In a similar line of thought, please do not buy stuff at yard sales, mark it up, and try to sell it here. Multiple years in a row. Holy Moses! #1415, you gotta know that no one is EVER gonna buy three loose pair of undies in a Ziploc bag! That tag has been on there so long, all yellow and curled up at the edges, even if it says “New!”, no one believes you! And sitting next to a framed Michael Jordan poster and a pair of Oriental slippers!?! I felt like I was in the flea market version of the Twilight Zone!
And most importantly, this: when you are at a sale, with a bunch of people you don’t know, please, PLEASE, do not have a massive GI episode (the kind that likely requires medical attention) in the middle stall of the ladies toilets and leave it. I mean, wow. (Disclaimer: I am mostly looking out for you, my distended friend. I’m not sure how your body could hold 6-7 cowpies worth of human fecal matter, but seeing it like that is seriously alarming.)
And the thing is, while I’m sure you were terrified to flush that volume of waste, that leaves the person who does find it with three choices: leave it too (note: this is what most good citizens would chose, I’m sure), report it and look as if you’re guilty (that same guilt when you say you’re just asking “for a friend”), or deal with it. Well, guess what: I deal with things.
I am not your average bear. When I venture into a public restroom and someone has forgotten to flush, I do them a solid (sorry, bad pun), and I flush. I’m a mom, I can handle it. (But then, of course, I use another stall. I’m not a total freak.) I could see that this was a bit of an unusual situation, but I decided to do my standard good deed.
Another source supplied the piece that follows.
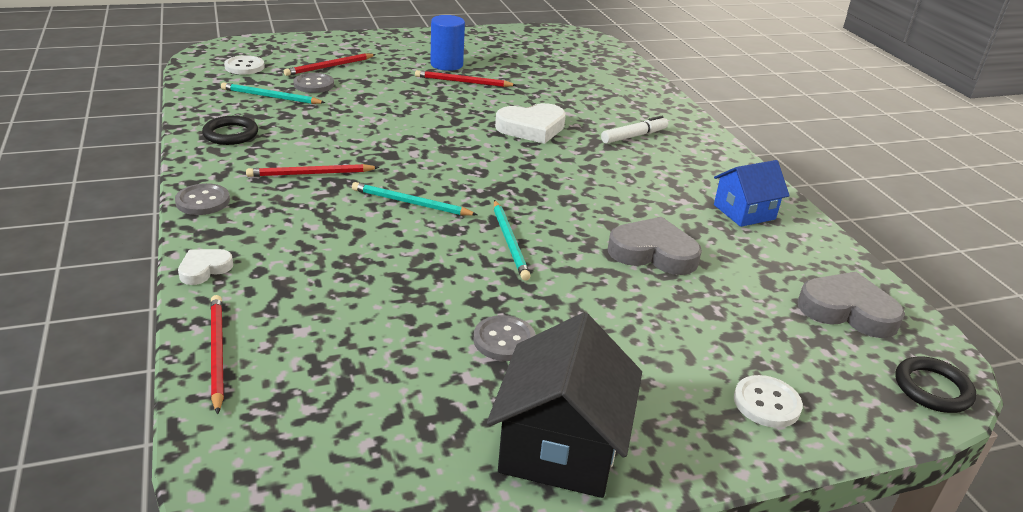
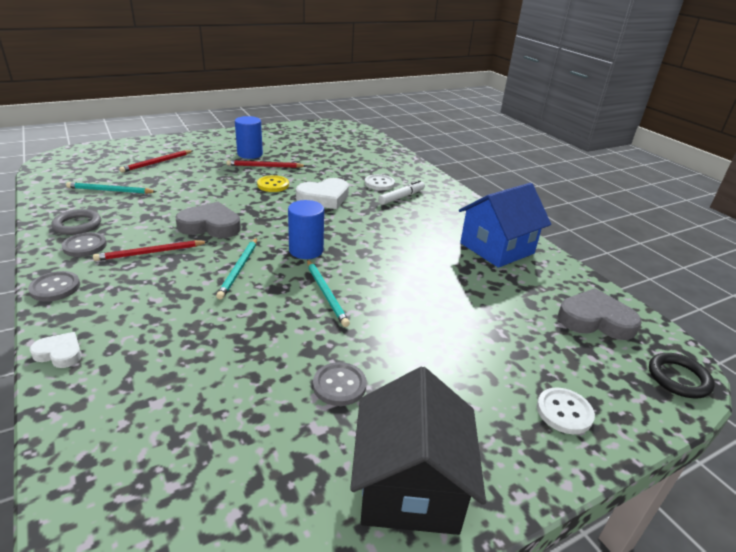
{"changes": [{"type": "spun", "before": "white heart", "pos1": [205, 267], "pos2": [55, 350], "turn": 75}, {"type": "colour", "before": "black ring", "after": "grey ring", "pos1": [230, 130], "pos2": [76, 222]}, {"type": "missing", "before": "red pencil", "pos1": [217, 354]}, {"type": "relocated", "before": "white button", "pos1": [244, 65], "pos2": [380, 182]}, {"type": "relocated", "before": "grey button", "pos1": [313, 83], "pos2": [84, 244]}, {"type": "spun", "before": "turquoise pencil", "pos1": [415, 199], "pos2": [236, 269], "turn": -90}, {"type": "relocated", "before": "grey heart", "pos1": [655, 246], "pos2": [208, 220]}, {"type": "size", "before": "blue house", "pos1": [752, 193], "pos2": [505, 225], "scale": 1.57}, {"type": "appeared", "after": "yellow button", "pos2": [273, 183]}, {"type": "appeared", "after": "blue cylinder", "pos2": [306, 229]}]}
Now, looking back, let me simply say that I can see the imminent possibility of danger just as clearly as you! But at the time it wasn’t registering. So here goes nothing.
- Flush #1: Bye-bye, paper. Poo? Unmoved. Yes, unmoved. It was absolutely moored to the porcelain.
- Flush #2: No change. Just wasted water. (Sorry, treehuggers.)
- Flush #3: This is the part where it kind of started to remind me of that river erosion experiment we all did in 6th grade with the sediment and the water. Yeah, fun times.
- Flush #4: And this is where things got a little dicey. There was a seismic shift in the mass and suddenly we had ourselves a dam. Thankfully it was on the latter end of the flush and not much water backed up.
But now I had a decision to make. I could keep trying to hid this crime against nature, or go public with this problem and potentially make it worse. Honestly, I chose neither option. I chose to slink away quietly. (“I’ll take door #3, the Coward’s Way Out, please.”) It was toward the end of the shift, so I told the coordinator I wasn’t feeling well (not a lie at that point), got my check, and got the heck out of there.
In retrospect, I am quite positive that the coordinators of the sale soon discovered the bathroom situation, assumed it was me, and thus made my return to that sale a virtual impossibility. As they say, no good deed goes unpunished. Ah, well, I can find Margaritaville t-shirts at the church sale up the road, anyway.